Everything you want to know about postmodernism, postmodernity, and postmodern culture. Your guide to achieving postmodern literacy from The Notorious Dr. Rog and the class of ENG 335 at Rollins College.

Friday, September 22, 2006

ix 09/19

The important lesson learned in the class for the above date is the utilization of a theorist(s) and how to utilize said theorist as lens through which certain objects are viewed. For the first exercise we viewed a picture of McDonald’s, though this is not just an easy image of the golden arches, and the subgroups were able to view the image through Benjamin’s and/or Adorno’s eyes.

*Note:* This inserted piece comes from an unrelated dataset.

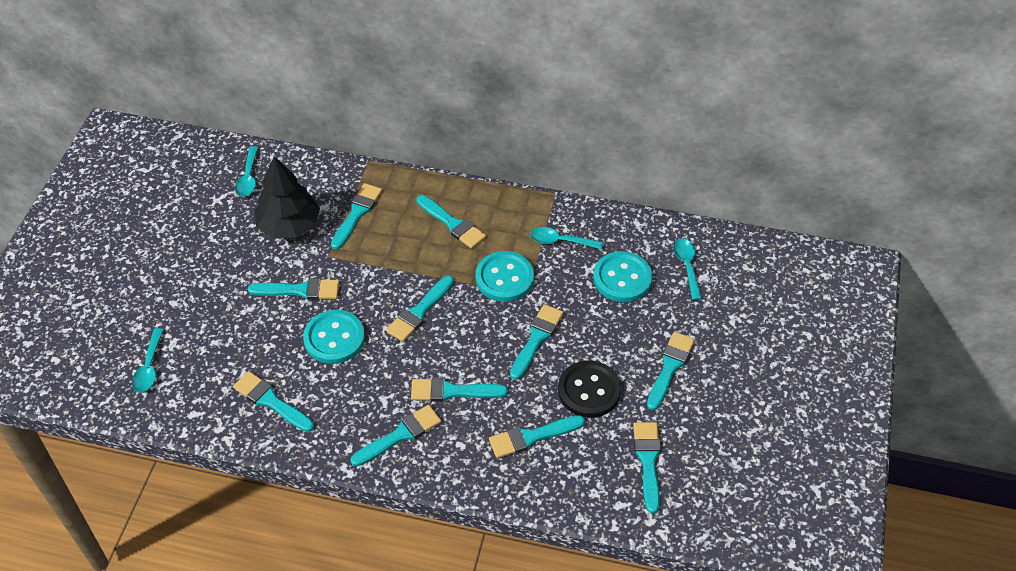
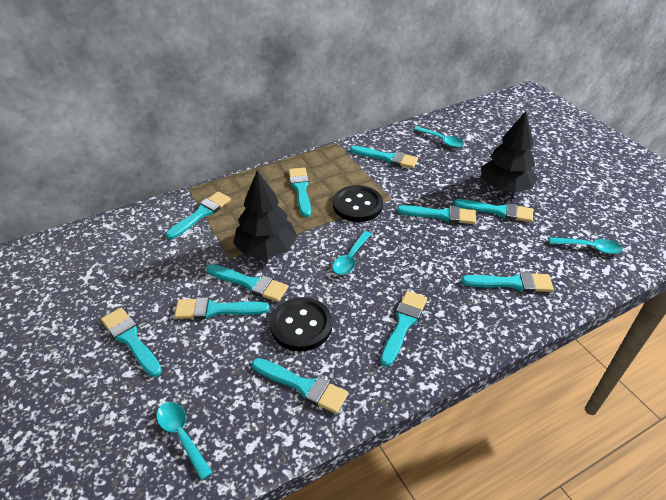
black button: 1 -> 2
black tree: 1 -> 2
turquoise button: 3 -> 0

This was an important exercise that demonstrated, like the class we had downtown after Jencks, how to not only identify any new concept/ideas we may have learned from the scriptures, but also how to incorporate it into our interpretation of the world around us, forcing us, the viewer, to not remain complacent and see similar images/pictures with not only new “eyes” in general but Adorno’s and Benjamin’s eyes in particular.

The lesson even applied to off hand, innocuous seeming everyday comments such as “she looks like a model.” A comment that, if heard, one would immediately and impulsively answer, “yes, I agree” or “no, I don’t agree,” rather than delve on what the phrase is actually implying and what, by participating in the consenting or the dissenting, we are implicitly and blindly acquiescing, if not actively perpetuating, the point of view of a certain perspectival consciousness one may not necessarily agree with. In other words, we can no longer view words and/or statements the same way ever again, nor can we sit idly by and make no commentary on such things because to make “no commentary” is to make one.